Opening Pandora's Box
Mailen, the new girl is a very perceptive girl. It may have a lot to do with the language and having to read people through body lanuage.
Robert came over to pick up Kitana. We were all on the front porch watching Vinny and Kitana play with their new toys.
Kitana was taping her Barbie doll shoes on the doll so they wouldn't fall off and Robert was helping her 'work magic'. He looked at me and asked if I had slept because I looked like crap. I shrugged and said yes, got a good night sleep.
He seemed to be gloating over the fact that they have upset me. He knew exactly what was wrong with me....its not only that Dawn constantly finds new ways to torment me, but added to that is the fact that Robert seems to delight in my pain.
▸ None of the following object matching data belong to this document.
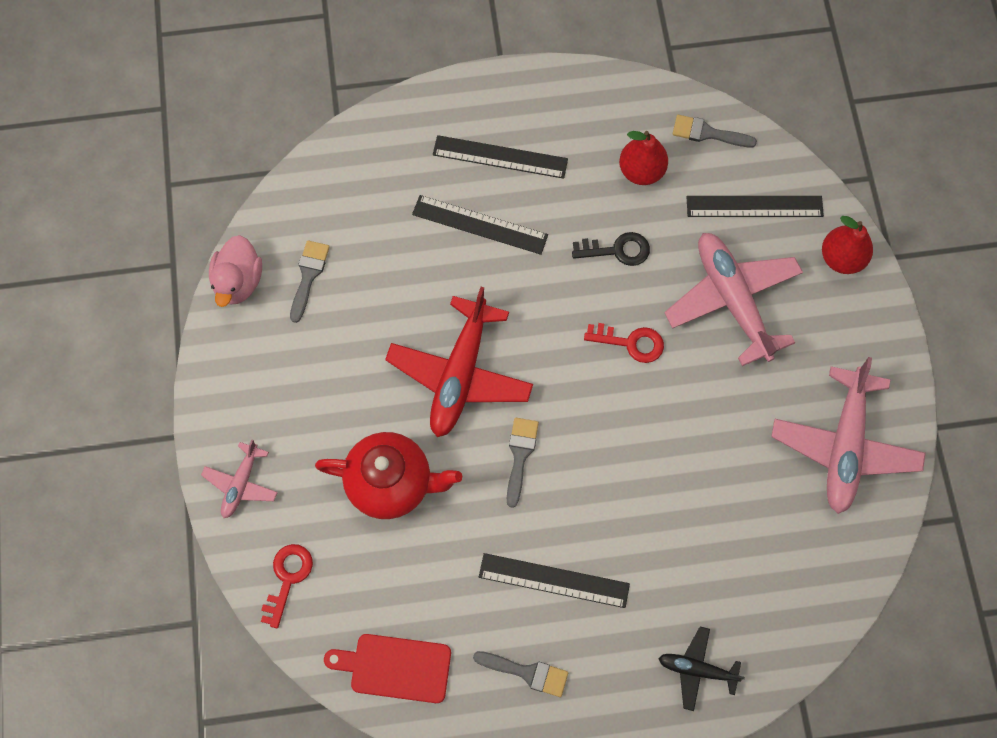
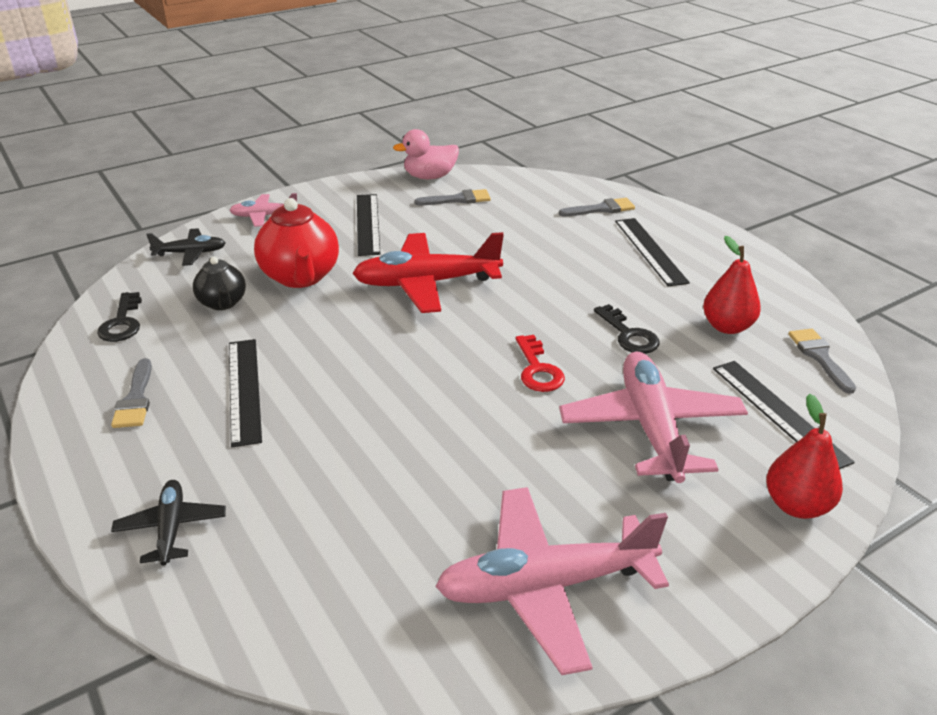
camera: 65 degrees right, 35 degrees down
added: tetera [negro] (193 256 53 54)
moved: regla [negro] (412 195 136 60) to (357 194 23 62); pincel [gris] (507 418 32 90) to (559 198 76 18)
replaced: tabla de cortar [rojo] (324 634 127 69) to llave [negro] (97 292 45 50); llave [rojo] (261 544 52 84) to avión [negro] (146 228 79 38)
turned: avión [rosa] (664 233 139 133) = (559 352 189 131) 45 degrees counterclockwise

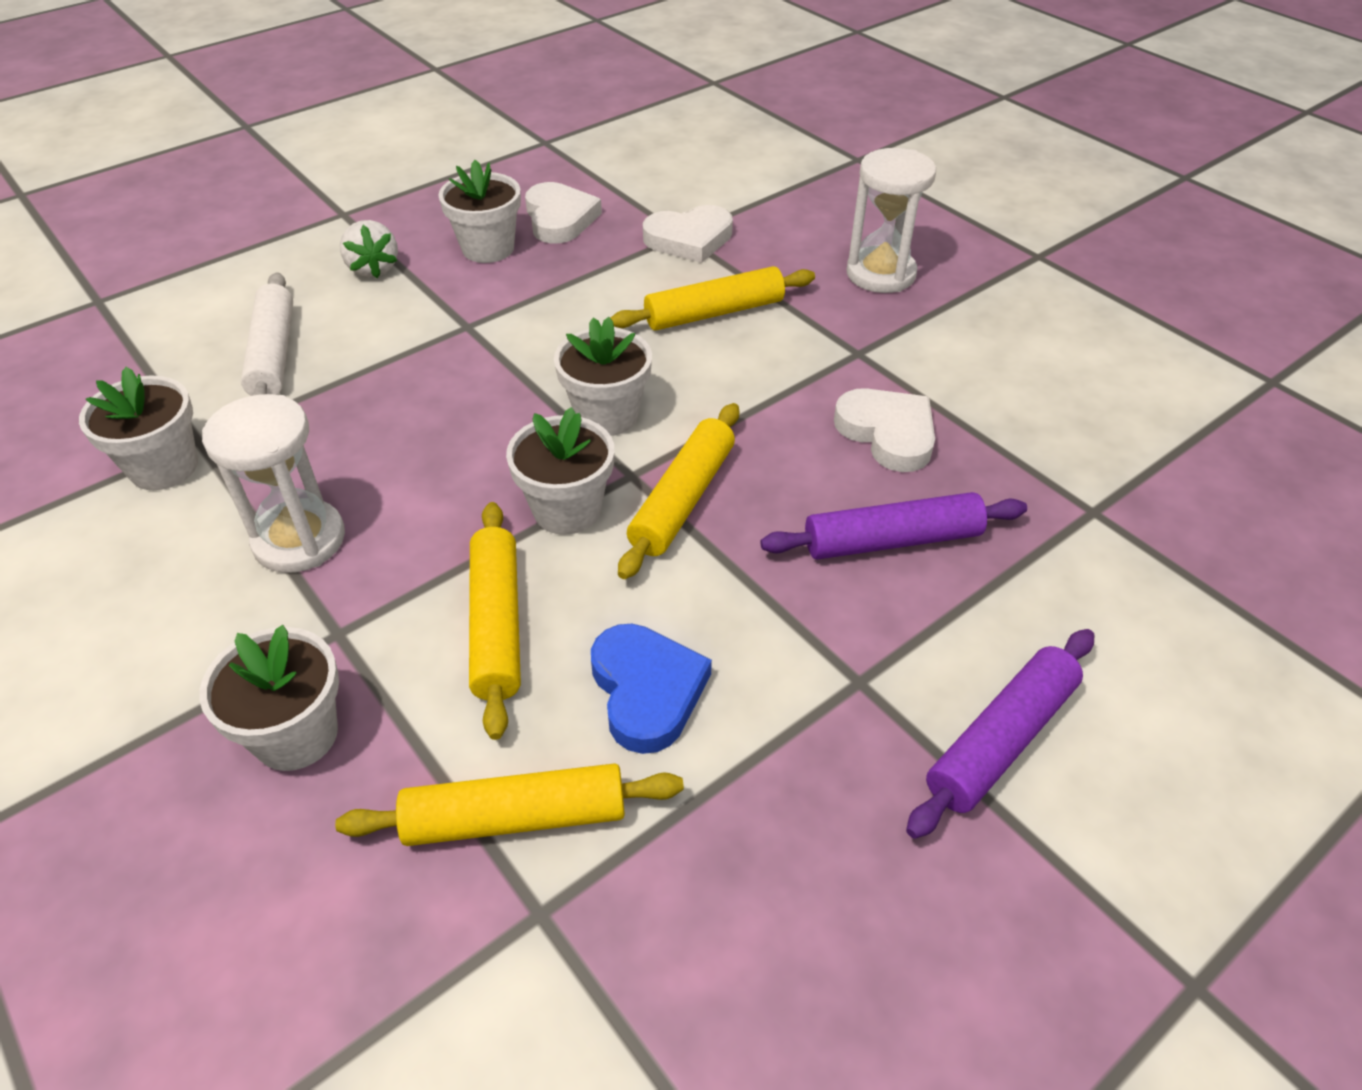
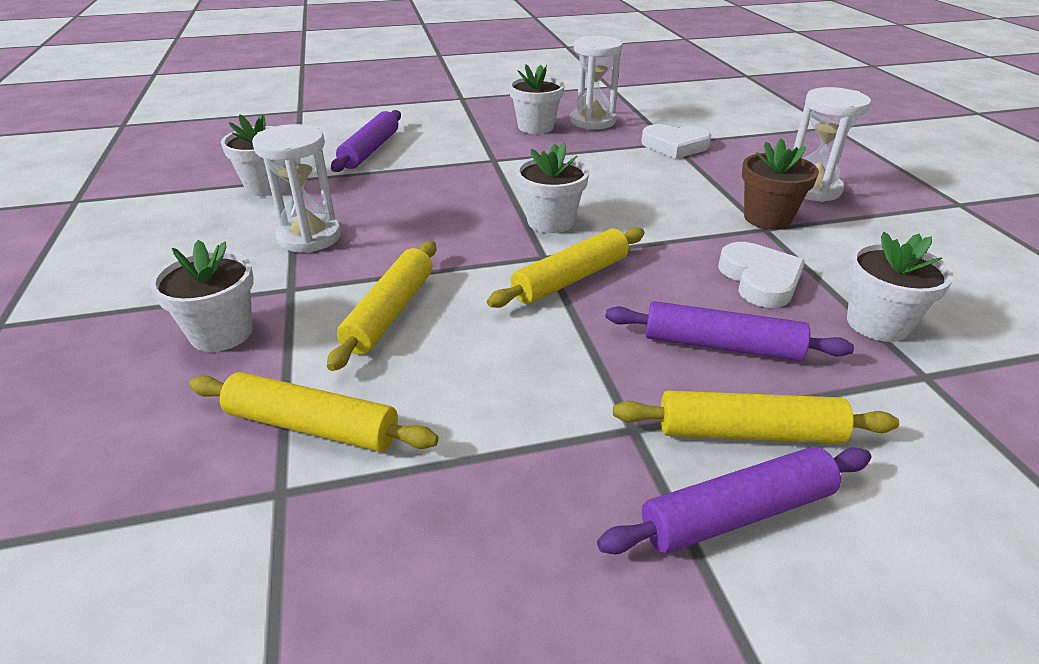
camera: 25 degrees right, 10 degrees down
removed: fresa [blanco] (340 220 58 58); corazón [azul] (591 624 121 130)
added: maceta [marrón] (742 138 77 91)
moved: rodillo [amarillo] (611 266 204 65) to (613 390 286 54); maceta [blanco] (506 407 108 128) to (847 232 107 110)
replaced: corazón [blanco] (525 182 77 62) to reloj de arena [blanco] (570 36 53 94)
recoloured: rodillo [blanco] (241 272 52 124) to rodillo [morado] (331 110 70 62)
I have always been a private person. I would rarely give a person the satisfaction of seeing my discomfort, fears or even joys. Its killing me that she delights in exposing me to him and him to peek about and gloat at my discomfort and pain.
I called my brother last night....the 'Uncle Joey'. The hardest part of the conversation was how to address the opening of conversation...I certainly didn't want to say hello, that seems so breezy and friendly. I was glad it was him who answered the phone. I just stated who I was...not even sure if he said hello. I then just inquired why the sudden desires of visiting with 'my family'?
He then asked if I was paranoid? I said no, why would I be? That Dawn is a grown woman now, I haven't any fears there.....yeah, lob it back at the Bastard....take reference from that comment any way you want!
He said something to the effect that he is part of her family and that he welcomes the fact that she desires to come visit him. That I was the one to keep 'my family' away from everyone. I agreed with him that it was me to keep the children away from 'the family' and that Dawn must be wanting to expand her horizons by seeing what they are all about.
The conversation ended soon after that.
I'm tired of the pain that child seems to heap upon me! It just doesnt' stop!
You'd think she was the most deprived child in the world the way she treats me. The perverse pleasure she takes in publicly flogging me.
I keep telling myself I have no control over what she does. That I must not let it bother me.
I just don't understand why she feels hell bent on opening Pandora's Box.